Diri kita ini tak pernah berguna jika tidak senantiasa mencari.
Mencari
 adalah mengupayakan; mencari adalah memikirkan; mencari 
adalahkemaslahatan; kemaslahatan adalah gerak: gerak adalah langkah yang
 positif. Sebaliknya adalah kevakuman dan diam. Karena vakum dan diam 
itu berarti netral dan tenggelam, berarti awal dari segala kemafsadahan.
Tidak
 ada gerak tanpa semangat, yaitu ide dan pemikiran.
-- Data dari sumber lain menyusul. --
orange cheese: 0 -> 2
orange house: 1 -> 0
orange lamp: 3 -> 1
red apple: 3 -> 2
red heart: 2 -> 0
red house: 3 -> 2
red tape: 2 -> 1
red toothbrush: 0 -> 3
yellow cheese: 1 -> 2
Semangat juga 
berarti ketulusan; dan tiada ketulusan tanpa akal fikiran. Makanya 
tindakan orang gila itu netral (tidak bisa dihakimi), dan tindakan orang
 waras adakalanya baik, adakalanya buruk. Bisa baik karena menggunakan 
akalnya, dan buruk karena melampiaskan hawa nafsunya.
Yang pertama: akal fikiran -->ketulusan = ide dan pemikiran = semangat --> gerak, menuju ke kebaikan dan kemaslahatan.
Kebalikan dari itu: hawa nafsu --> kedengkian --> kepongahan --> kemafsadahan.
Orang diam itu tidak berdasar, makanya tenggelam, gara-gara
menganggurkan
 akalnya. Statusnya hampir kayak orang gila. (Lain dengan orang 
istirahat, karena istirahat, selama itu sesuai kebutuhan, adalah bagian 
dari gerak). Patah semangat dan putus asa, lebih parah lagi, adalah 
minus dan merupakan awal dari segala kemafsadahan.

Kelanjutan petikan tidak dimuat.